Nicolai Hähnle nhaehnle at gmail.com
Tue Feb 16 17:02:00 UTC 2016


On 15.02.2016 18:59, Marek Olšák wrote:
> From: Marek Olšák <marek.olsak at amd.com>
>
> ---
>   src/gallium/drivers/radeonsi/si_pipe.c          |   5 +-
>   src/gallium/drivers/radeonsi/si_pipe.h          |  16 ++
>   src/gallium/drivers/radeonsi/si_shader.h        |   4 +-
>   src/gallium/drivers/radeonsi/si_state.h         |   2 +
>   src/gallium/drivers/radeonsi/si_state_shaders.c | 234 +++++++++++++++++++++++-
>   5 files changed, 254 insertions(+), 7 deletions(-)
>
> diff --git a/src/gallium/drivers/radeonsi/si_pipe.c b/src/gallium/drivers/radeonsi/si_pipe.c
> index 75d4775..a576237 100644
> --- a/src/gallium/drivers/radeonsi/si_pipe.c
> +++ b/src/gallium/drivers/radeonsi/si_pipe.c
> @@ -563,7 +563,7 @@ static void si_destroy_screen(struct pipe_screen* pscreen)
>   		}
>   	}
>   	pipe_mutex_destroy(sscreen->shader_parts_mutex);
> -
> +	si_destroy_shader_cache(sscreen);
>   	r600_destroy_common_screen(&sscreen->b);
>   }
>
> @@ -611,7 +611,8 @@ struct pipe_screen *radeonsi_screen_create(struct radeon_winsys *ws)

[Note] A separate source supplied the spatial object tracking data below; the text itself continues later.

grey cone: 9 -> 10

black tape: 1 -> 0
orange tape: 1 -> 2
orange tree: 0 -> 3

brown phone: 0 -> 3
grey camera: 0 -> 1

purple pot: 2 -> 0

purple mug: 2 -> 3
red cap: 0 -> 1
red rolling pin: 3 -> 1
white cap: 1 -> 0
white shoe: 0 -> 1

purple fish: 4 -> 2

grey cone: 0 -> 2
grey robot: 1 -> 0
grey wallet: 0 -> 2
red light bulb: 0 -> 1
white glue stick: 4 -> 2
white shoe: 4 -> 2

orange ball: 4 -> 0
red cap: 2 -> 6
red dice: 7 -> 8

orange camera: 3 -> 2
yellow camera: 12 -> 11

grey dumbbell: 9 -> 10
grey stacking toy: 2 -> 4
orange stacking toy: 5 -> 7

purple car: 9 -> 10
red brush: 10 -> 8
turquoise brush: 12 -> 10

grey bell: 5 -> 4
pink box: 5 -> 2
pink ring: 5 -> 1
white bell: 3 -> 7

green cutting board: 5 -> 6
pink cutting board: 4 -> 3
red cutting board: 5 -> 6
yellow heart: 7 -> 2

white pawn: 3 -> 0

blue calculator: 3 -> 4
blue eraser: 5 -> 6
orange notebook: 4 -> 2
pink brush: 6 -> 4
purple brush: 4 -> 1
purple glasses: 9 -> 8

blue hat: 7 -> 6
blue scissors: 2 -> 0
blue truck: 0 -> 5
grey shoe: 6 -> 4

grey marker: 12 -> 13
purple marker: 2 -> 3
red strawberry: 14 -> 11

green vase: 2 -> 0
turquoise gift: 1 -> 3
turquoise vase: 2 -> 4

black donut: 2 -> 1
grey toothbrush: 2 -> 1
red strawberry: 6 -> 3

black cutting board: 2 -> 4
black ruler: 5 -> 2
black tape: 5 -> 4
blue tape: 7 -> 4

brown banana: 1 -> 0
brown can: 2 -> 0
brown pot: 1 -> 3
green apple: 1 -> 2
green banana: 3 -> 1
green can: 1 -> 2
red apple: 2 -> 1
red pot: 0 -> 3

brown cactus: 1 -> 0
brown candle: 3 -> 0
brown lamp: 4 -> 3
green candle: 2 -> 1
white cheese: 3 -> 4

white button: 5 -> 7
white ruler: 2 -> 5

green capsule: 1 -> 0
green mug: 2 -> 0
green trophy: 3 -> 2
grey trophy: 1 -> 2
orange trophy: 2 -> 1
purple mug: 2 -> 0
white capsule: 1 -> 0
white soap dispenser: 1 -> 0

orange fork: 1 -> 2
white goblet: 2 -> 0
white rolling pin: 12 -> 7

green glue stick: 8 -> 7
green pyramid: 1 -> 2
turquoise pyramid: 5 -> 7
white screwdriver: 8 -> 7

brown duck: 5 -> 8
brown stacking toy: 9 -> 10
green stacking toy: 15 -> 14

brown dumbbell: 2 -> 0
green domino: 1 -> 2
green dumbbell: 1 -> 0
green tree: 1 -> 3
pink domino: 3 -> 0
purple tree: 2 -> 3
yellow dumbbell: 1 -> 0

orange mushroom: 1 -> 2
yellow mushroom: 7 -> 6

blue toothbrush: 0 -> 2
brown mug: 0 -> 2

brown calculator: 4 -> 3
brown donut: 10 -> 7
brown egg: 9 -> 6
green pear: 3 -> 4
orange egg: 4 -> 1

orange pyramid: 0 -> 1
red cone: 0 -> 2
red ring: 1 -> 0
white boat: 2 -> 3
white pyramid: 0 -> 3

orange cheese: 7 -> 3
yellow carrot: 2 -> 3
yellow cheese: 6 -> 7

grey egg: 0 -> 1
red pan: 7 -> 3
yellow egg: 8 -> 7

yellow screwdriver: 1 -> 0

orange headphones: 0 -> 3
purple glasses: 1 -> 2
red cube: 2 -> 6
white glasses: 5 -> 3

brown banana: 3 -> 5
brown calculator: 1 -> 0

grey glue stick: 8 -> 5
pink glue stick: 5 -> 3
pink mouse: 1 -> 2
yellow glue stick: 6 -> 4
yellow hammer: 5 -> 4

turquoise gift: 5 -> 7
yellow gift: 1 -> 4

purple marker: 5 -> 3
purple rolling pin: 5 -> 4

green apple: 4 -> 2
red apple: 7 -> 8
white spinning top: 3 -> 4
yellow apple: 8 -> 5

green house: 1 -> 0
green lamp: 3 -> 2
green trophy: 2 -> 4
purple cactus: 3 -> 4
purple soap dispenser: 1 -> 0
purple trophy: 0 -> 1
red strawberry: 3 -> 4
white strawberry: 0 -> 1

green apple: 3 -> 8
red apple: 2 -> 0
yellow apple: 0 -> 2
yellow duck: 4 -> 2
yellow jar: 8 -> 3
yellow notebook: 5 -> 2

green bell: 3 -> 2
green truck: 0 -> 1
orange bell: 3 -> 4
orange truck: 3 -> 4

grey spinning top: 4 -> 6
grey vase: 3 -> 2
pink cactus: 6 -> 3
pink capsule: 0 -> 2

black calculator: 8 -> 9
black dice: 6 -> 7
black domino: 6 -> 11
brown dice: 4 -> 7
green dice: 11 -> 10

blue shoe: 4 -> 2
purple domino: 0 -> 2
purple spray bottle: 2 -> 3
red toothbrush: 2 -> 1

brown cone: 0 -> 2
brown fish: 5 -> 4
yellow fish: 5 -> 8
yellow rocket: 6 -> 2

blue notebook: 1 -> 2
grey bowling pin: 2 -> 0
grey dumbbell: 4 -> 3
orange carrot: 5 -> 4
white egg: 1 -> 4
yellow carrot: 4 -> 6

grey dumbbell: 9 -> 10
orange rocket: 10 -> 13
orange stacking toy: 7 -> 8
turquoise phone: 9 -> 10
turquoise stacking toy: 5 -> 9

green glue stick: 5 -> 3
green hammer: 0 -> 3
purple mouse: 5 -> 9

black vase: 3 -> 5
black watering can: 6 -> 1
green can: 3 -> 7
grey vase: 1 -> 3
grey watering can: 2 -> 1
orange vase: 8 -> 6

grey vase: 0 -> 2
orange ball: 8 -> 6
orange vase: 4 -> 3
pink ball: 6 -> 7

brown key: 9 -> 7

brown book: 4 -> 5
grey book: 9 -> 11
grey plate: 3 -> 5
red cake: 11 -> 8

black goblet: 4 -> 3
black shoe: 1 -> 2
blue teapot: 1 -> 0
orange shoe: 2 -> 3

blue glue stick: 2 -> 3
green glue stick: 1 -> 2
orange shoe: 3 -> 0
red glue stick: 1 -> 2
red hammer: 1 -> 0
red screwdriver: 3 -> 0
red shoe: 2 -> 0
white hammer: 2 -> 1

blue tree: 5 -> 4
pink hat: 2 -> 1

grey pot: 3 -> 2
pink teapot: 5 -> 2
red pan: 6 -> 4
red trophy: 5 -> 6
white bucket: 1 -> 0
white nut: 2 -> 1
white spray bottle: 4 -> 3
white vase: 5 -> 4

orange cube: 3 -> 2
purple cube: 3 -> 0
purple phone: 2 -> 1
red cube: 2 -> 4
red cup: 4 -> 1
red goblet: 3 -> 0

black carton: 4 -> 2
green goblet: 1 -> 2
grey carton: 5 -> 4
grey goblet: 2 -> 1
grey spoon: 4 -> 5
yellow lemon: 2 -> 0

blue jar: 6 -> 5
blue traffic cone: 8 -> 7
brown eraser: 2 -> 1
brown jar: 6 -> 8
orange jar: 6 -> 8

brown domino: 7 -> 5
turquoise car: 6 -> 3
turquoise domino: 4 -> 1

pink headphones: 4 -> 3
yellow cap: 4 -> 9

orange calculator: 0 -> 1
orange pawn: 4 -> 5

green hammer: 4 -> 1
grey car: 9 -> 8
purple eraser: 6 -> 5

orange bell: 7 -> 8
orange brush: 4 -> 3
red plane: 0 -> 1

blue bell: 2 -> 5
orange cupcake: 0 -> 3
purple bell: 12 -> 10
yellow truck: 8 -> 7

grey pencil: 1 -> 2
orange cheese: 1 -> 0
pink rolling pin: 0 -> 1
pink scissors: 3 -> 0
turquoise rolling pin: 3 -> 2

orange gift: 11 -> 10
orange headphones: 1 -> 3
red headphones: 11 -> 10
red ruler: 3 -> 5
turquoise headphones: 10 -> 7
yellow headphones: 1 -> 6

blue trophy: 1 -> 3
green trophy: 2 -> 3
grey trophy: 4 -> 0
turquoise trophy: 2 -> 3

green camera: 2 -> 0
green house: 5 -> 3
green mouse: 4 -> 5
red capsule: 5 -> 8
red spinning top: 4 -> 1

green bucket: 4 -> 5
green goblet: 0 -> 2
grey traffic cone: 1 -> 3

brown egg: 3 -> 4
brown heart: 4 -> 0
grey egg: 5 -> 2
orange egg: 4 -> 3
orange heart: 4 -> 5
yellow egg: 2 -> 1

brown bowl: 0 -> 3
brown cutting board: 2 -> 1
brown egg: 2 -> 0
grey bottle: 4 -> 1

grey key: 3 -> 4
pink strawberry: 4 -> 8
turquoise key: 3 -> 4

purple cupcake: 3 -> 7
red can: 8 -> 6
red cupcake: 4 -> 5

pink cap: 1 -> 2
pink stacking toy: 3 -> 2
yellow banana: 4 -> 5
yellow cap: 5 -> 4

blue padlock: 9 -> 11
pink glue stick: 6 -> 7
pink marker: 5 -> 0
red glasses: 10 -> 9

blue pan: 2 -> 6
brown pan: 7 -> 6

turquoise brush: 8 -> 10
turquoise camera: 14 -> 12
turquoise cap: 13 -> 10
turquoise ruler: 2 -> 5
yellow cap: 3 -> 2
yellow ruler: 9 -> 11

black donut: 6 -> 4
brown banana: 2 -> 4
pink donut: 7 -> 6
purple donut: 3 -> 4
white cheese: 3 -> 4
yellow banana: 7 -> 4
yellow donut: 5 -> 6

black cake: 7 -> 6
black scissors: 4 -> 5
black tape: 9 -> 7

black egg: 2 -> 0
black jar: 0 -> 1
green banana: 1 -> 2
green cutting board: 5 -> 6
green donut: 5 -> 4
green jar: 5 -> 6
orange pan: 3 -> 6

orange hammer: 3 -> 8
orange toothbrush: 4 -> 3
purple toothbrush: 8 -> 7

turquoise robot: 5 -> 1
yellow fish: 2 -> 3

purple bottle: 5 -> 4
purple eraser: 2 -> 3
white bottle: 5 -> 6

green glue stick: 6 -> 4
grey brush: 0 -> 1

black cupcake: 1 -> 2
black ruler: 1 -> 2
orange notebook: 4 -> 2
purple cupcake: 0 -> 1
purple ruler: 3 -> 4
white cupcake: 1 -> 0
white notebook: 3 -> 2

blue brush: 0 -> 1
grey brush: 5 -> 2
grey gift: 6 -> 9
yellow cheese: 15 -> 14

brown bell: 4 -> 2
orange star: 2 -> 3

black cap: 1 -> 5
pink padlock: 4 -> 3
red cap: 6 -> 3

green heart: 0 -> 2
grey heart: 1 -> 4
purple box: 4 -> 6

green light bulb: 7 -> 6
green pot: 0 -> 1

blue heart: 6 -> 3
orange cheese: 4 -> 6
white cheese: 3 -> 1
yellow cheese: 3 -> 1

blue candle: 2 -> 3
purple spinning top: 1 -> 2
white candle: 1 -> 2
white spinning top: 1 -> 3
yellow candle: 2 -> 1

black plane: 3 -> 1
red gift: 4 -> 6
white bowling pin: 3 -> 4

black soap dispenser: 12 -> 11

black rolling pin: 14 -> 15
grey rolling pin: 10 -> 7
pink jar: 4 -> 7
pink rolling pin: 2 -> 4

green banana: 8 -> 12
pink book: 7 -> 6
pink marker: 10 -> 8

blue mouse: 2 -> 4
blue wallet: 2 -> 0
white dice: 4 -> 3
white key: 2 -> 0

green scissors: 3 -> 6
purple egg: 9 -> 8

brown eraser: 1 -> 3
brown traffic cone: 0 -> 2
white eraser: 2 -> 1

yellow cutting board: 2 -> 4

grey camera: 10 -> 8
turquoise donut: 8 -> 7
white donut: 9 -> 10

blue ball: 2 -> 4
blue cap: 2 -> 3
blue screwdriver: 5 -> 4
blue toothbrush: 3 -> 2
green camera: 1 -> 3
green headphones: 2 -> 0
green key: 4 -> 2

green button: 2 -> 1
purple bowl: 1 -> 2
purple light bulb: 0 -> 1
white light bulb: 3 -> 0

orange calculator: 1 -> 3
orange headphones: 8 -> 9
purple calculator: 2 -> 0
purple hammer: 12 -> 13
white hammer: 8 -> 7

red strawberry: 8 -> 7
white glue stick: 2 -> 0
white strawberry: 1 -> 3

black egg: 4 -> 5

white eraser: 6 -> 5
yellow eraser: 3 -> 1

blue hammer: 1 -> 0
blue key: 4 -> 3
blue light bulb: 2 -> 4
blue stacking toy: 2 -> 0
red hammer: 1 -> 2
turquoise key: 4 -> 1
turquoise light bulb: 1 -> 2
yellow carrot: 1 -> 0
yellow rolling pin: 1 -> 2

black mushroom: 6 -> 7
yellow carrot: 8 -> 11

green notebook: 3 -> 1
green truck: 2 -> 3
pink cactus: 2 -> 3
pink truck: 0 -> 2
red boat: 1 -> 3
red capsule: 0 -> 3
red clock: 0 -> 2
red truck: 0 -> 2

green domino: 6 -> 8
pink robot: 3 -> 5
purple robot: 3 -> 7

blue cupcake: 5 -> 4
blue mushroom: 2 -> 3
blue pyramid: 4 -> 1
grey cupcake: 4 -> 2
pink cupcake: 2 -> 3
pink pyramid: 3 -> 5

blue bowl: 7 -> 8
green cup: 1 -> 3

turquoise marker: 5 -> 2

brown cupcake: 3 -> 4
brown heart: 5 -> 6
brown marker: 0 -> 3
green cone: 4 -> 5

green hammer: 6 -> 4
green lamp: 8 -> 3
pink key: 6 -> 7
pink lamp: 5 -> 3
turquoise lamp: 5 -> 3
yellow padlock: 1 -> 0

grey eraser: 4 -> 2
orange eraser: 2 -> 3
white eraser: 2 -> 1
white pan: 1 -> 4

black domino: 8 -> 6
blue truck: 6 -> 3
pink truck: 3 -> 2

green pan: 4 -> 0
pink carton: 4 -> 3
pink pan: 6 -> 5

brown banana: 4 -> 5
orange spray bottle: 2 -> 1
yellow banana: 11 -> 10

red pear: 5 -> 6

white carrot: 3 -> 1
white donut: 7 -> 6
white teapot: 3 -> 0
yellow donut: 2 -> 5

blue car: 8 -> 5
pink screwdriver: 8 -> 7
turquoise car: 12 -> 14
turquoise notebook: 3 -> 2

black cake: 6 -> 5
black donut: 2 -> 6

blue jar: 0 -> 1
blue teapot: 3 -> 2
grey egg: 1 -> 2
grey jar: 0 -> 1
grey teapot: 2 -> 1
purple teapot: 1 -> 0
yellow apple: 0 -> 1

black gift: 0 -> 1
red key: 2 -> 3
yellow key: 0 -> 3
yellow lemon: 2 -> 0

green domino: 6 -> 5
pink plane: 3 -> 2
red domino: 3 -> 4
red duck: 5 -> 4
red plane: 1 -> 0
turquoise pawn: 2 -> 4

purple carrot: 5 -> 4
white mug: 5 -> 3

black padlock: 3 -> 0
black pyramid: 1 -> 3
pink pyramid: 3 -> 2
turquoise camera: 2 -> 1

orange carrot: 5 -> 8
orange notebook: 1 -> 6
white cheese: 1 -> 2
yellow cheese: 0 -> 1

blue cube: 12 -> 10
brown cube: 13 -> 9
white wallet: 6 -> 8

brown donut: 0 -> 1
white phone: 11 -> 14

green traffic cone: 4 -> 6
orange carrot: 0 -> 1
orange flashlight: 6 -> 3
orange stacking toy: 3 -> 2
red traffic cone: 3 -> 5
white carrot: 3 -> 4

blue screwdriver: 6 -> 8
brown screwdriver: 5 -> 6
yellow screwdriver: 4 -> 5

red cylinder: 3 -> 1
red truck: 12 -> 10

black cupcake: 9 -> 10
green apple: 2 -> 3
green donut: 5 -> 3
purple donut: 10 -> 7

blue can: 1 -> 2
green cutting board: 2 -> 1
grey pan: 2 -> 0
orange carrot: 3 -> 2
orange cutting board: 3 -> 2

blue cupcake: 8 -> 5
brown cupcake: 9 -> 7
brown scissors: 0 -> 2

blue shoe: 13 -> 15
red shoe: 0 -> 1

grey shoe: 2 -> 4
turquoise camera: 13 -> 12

>   	sscreen->b.b.resource_create = r600_resource_create_common;
>
>   	if (!r600_common_screen_init(&sscreen->b, ws) ||
> -	    !si_init_gs_info(sscreen)) {
> +	    !si_init_gs_info(sscreen) ||
> +	    !si_init_shader_cache(sscreen)) {
>   		FREE(sscreen);
>   		return NULL;
>   	}
> diff --git a/src/gallium/drivers/radeonsi/si_pipe.h b/src/gallium/drivers/radeonsi/si_pipe.h
> index 1ac7bc4..ef860a5 100644
> --- a/src/gallium/drivers/radeonsi/si_pipe.h
> +++ b/src/gallium/drivers/radeonsi/si_pipe.h
> @@ -80,6 +80,7 @@
>   #define SI_MAX_BORDER_COLORS	4096
>
>   struct si_compute;
> +struct hash_table;
>
>   struct si_screen {
>   	struct r600_common_screen	b;
> @@ -94,6 +95,21 @@ struct si_screen {
>   	struct si_shader_part		*tcs_epilogs;
>   	struct si_shader_part		*ps_prologs;
>   	struct si_shader_part		*ps_epilogs;
> +
> +	/* Shader cache in memory.
> +	 *
> +	 * Design & limitations:
> +	 * - The shader cache is per screen (= per process), never saved to
> +	 *   disk, and skips redundant shader compilations from TGSI to bytecode.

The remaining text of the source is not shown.